His supporters got their wish. Three months into office, more than 3000 Filipinos have died, accused as either addicts or pushers, and killed by the police in raids on drug dens, or while under police custody, but largely, the deaths have been due to extra-judicial methods. No one has been arrested yet for any of the extra-judicial killings.

 

And no one really talks about the innocent victims who have been caught in the crossfire of this war on drugs. Like the 5-year- old Danica May Garcia, shot by two men riding on a motorcycle, who was after her grandfather. Only days before, the grandfather turned himself to the police to clear his name, having been tagged a drug user. 

 

Duterte’s frequent outbursts against governments and entities overseas as well as the killings have not escaped the notice of foreign investors.With a 7-percent average growth in gross domestic product in the last two years, the Philippines has been highly regarded as a new emerging economic star in Asia. 

 

Inflation has been well-managed at below 2 percent and its gross international reserves is at $85.8 billion, enough to cover over 10 months' worth of payments of goods and services.

 

But the foreign funds have fled, leaving the stock market in the doldrums. On Sept. 23, the Philippine Stock Exchange Index fell to 7,723.60, nearly 5 percent lower than 8,102 points recorded on Duterte’s 21th day in office.

 

From being a star performer in Asia, the Philippine currency is now one of its worst. The Philippine peso averaged 47.835 against the greenback on Sept. 23, nearly 2 percent off the 47.007 average on Duterte’s first day of office.
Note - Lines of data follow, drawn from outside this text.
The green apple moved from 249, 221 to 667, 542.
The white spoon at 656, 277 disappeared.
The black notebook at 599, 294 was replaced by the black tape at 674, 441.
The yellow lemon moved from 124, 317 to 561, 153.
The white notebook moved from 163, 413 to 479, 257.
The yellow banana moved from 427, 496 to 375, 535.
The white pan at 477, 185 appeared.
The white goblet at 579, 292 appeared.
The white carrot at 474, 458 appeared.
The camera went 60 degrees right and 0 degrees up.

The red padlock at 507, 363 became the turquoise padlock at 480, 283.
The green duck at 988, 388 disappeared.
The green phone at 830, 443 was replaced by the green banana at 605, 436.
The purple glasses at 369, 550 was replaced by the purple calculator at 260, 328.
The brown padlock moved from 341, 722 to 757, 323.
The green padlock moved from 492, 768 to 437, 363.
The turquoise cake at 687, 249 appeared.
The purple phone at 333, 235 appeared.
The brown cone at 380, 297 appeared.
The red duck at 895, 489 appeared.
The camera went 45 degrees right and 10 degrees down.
While it may seem favorable to the country’s 3-million overseas contract workers, a weak peso makes imports more expensive, making it harder for companies to engage in business and expand operations.

 

And while credit ratings agency Standard and Poor’s affirmed its investment grade rating for the Philippines at BBB on Sept. 21, it has warned investors of “rising uncertainties surrounding the stability, predictability, and accountability of its new government.”

 

With only $5 billion in foreign direct investments recorded in 2015, one of the lowest in the Asean, the Philippines cannot afford any investor pullout. 

 

Yet for all his bluster against investors having second thoughts about sinking their monies in the Philippines, Duterte may find that his biggest challenge as a president is not really the drug menace, but how to keep businesses afloat and ensure that Filipinos will keep their jobs.